In order to keep everything manageable, I want to group genes with very close function into the same group. I know that EggNOG can do this. My question is now, how do I group my genes, while still taking the abundance/depth of the gene into account? EggNOG takes as input a FAA-file, which only contains gene protein sequence information, but not the abundance/depth. I have used BWA with my raw metagenomic reads onto my annotated genes, to get an alignment. Is there a way for me to use this information from BWA? If there is a whole other, better apporach, feel free to speak up!
I have achieved the following datafiles:
Prokka/Prodigal output files (faa, fsa, fna etc) from gene annotation of prokaryotic bins (from metagenomic data).
BWA output files (bam, sam) from alignment of raw reads onto my annotated genes (did this to achieve the depth of each of the genes; how many the reads cover each of the genes)
EggNOG output files (tsv, txt) from the annotated genes (used to categorize the genes into groups of function, to make everything more manageable and easier to visualize). But without gene depth information.

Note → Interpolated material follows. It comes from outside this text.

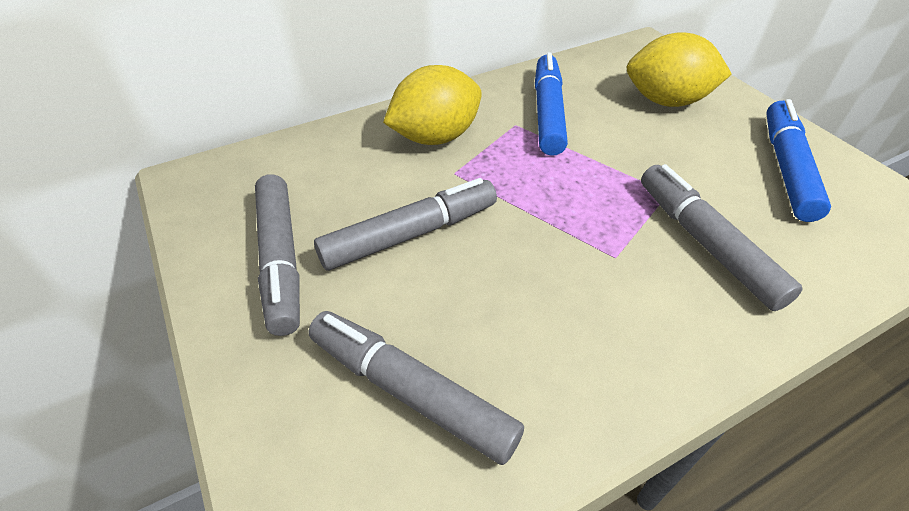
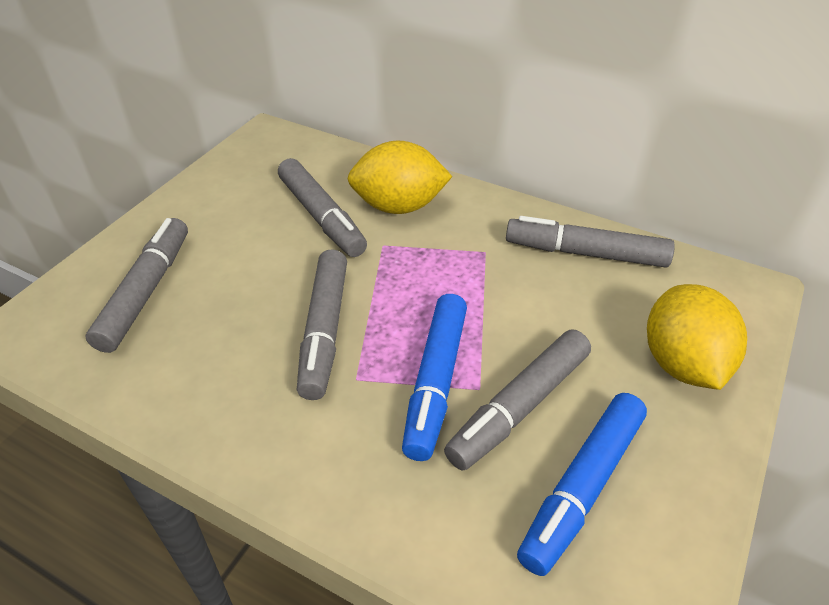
grey marker: 4 -> 5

Thanks very much in advance!
Please feel free to ask questions, if I have been too unclear.
My first question is, if it's a metagenomic sample, what reference are you using? This is important point to consider, especially if the gene of interest is in multiple genomes/contigs you are aligning to. BWA will most likely thoughout the reads because they are mutlimapping. With your current approach, after grouping with EggNOG why not go back and associate the groupings with the depth? Or do you want to somehow combine depth and functional grouping together into one technique (which I don;t know of)?
Have you checked out more specialised tools such as
Karp
: for pseudoalignment and quantification? https://github.com/mreppell/KarpAlso checkout this paper it sounds liek it might be of interest to you: https://microbiomejournal.biomedcentral.com/articles/10.1186/s40168-019-0722-6
I assembled my reads into contigs with a De novo assembly approach. My metagenomic sample, is basically a big pool of various bacteria with different abundance.

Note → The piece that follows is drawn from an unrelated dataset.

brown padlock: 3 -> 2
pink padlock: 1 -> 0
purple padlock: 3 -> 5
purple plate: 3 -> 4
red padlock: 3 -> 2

How would you suggest I associate the groupings with the depth? My output from Eggnog, is basically a file with the gene groupings, but I have no way of knowing the depth. I'm not sure how to link it.
It doesn't necessarily have to be one technique. Actually the approach doesn't really matter, as long as I get a satisfactory result.
I'll have a look at your references! Thanks
On a side note, I should probably add that It is metagenomic samples, from pig microbiomes that I'm dealing with.